I had a friend who took a class on topology once. Lots of ideas that sound completely insane unless you really know what's going on.
I wonder if a hundred years from now, people will look back on us and say what fools we were for not realizing that the universe is isn't flat just as we look back on pre-Columbus ideas about the earth and scoff.
I know it's not really the same thing at all, but it's a fun idea.
1 posted on
03/11/2003 9:11:31 AM PST by
gomaaa
To: gomaaa
And yes, I know I spelled "doughnut" wrong.
2 posted on
03/11/2003 9:13:22 AM PST by
gomaaa
To: Physicist
"There's a hint in the data that if you traveled far and fast in the direction of the constellation Virgo, you'd return to Earth from the opposite direction," said Dr. Max Tegmark, a cosmologist at the University of Pennsylvania. Ping
6 posted on
03/11/2003 9:23:10 AM PST by
dirtboy
(The Pentagon thinks they can create TIA when they can't even keep track of their own contractors)
To: gomaaa
Damn, that blows my chocolate eclair theory out of the water.
7 posted on
03/11/2003 9:24:30 AM PST by
Wolfie
To: gomaaa
Fascinating article. I, for one, like the concept of a finite universe.
8 posted on
03/11/2003 9:26:44 AM PST by
jjm2111
(Your mileage may vary.)
To: gomaaa
Well Steven Hawking did say he was going to steal Homer's idea.
9 posted on
03/11/2003 9:28:09 AM PST by
amused
(Republicans for Sharpton!)
To: Aric2000; balrog666; Condorman; *crevo_list; donh; general_re; Godel; Gumlegs; Ichneumon; jennyp; ..

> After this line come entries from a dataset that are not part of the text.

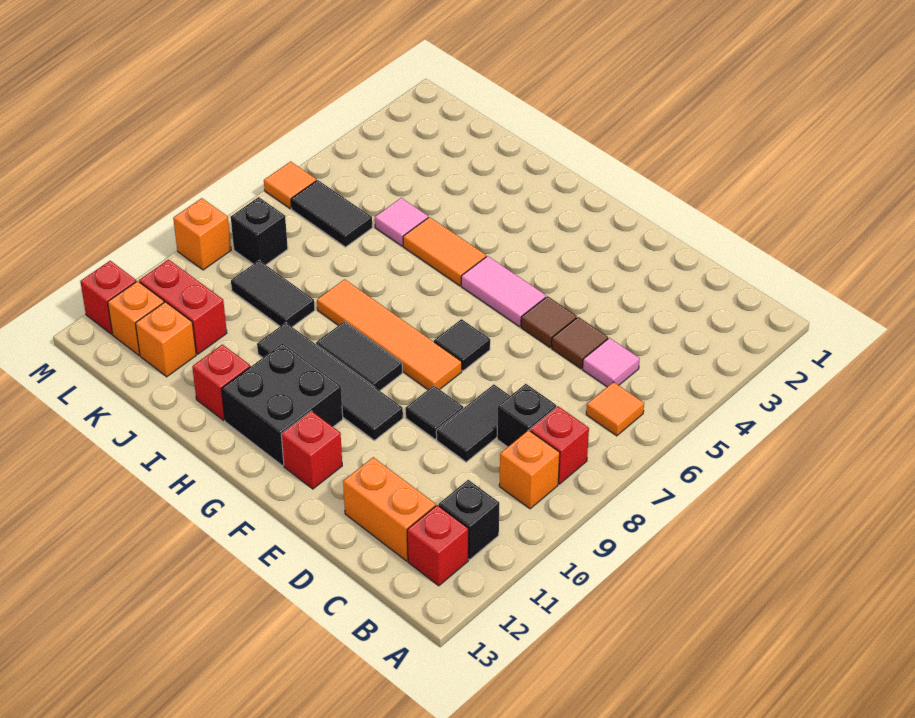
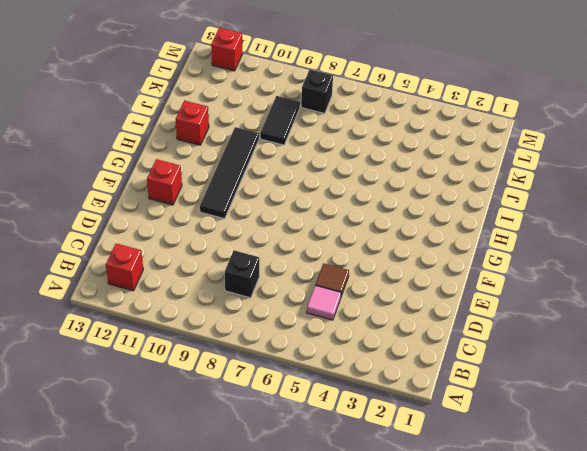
none -> orange tile B6 level 1
none -> red brick B8 level 1
none -> orange brick B9 level 1
none -> black brick B11 level 1

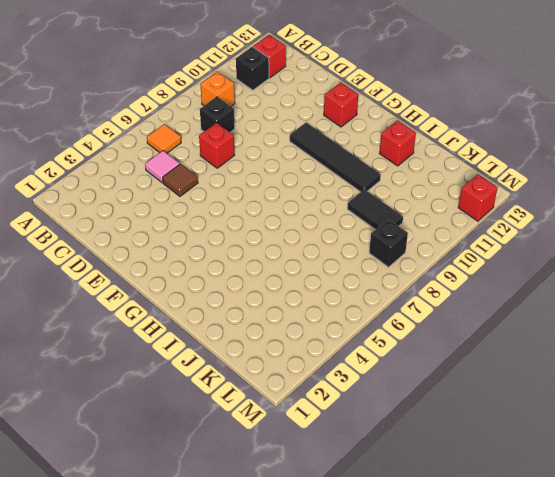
red brick D7 level 1 -> red brick B8 level 1
none -> orange brick C12:D12 level 1
none -> black tile D8:D9 level 1
none -> brown tile E5 level 1
none -> black tile E9 level 1

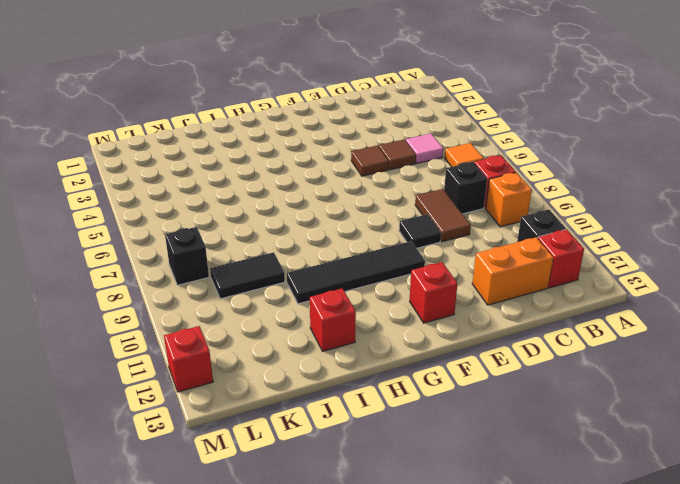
brown tile D8:D9 level 1 -> black tile D8:D9 level 1
none -> pink tile F5:G5 level 1
none -> black tile F7 level 1
none -> orange tile F8:I8 level 1
none -> black tile G9:H9 level 1

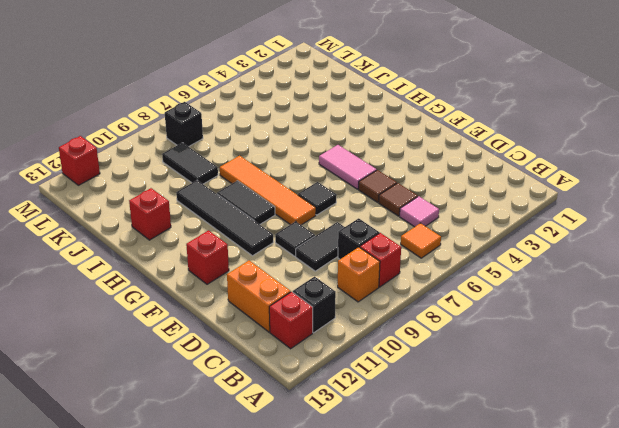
none -> black brick G11:H12 level 1
none -> orange tile H5:I5 level 1
none -> pink tile J5 level 1
none -> black tile K6:L6 level 1

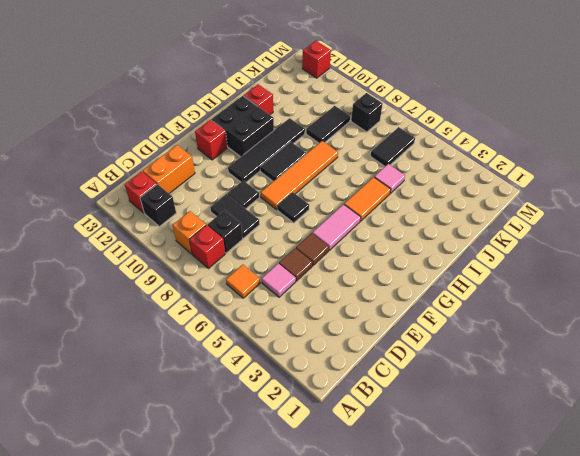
none -> red brick K11:L11 level 1
none -> orange brick K12 level 1
none -> orange brick L12 level 1
none -> orange tile M6 level 1

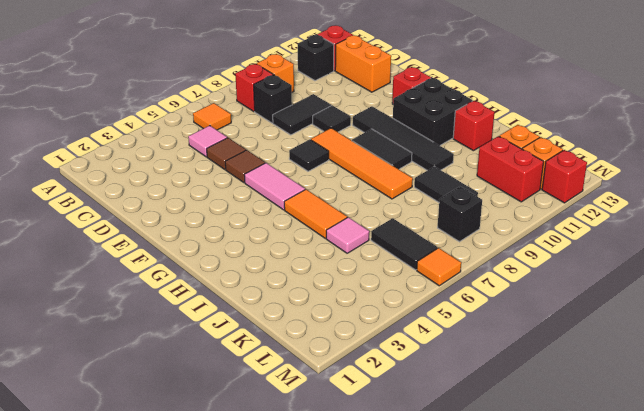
none -> orange brick M9 level 1

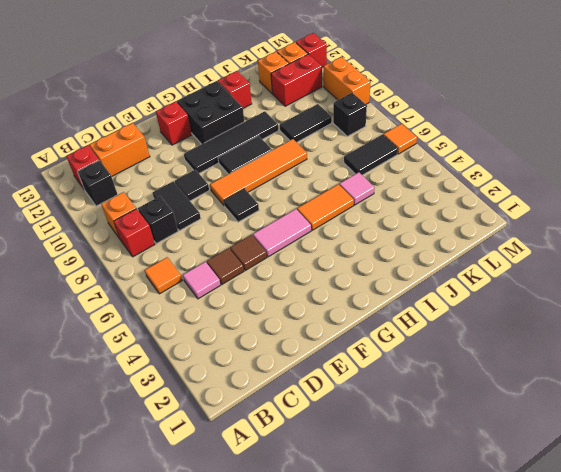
orange brick M9:M10 level 1 -> orange brick M9 level 1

"Cosmologists have built a house of cards and it stands," said Dr. James Peebles, a cosmologist at Princeton. Figure we'll see this quote rendered as "Cosmologists have built a house of cards" in some future creationist posting.
10 posted on
03/11/2003 9:35:37 AM PST by
Junior
(Computers make very fast, very accurate mistakes.)
To: gomaaa
All this was already theorized by this infamous cosmologist:
12 posted on
03/11/2003 10:03:43 AM PST by
Paradox
To: gomaaa
First, I find it interesting that he mentions travelling toward the constellation Virgo. The nearest cluster of galaxies is in that direction -- perhaps that is a source of contamination.
Second, anyone and everyone can post to astro-ph. There is no peer review on that site. There is no mention that this article is slated for publication in a peer reviewed journal such as MNRAS or the Astrophysical Journal.
Just my bit. I am intrigued by the possibility of an assymetric universe, but I want to see more than an astro-ph paper and a follow-up in the New York Times.
MD
13 posted on
03/11/2003 10:11:31 AM PST by
MikeD
To: gomaaa
You can find more information
here, and even download the paper if you dare.
Max Tegmark is a physics geek's physics geek, and a truly nice guy.
To: gomaaa
Does this mean God is a giant cop?
To: gomaaa
If only this story had broken in the previous Science Times, the announcement of the Doughnut Universe would have been made on Fasnacht Day, the traditional doughnut-eating holiday of the Pennsylvania Dutch.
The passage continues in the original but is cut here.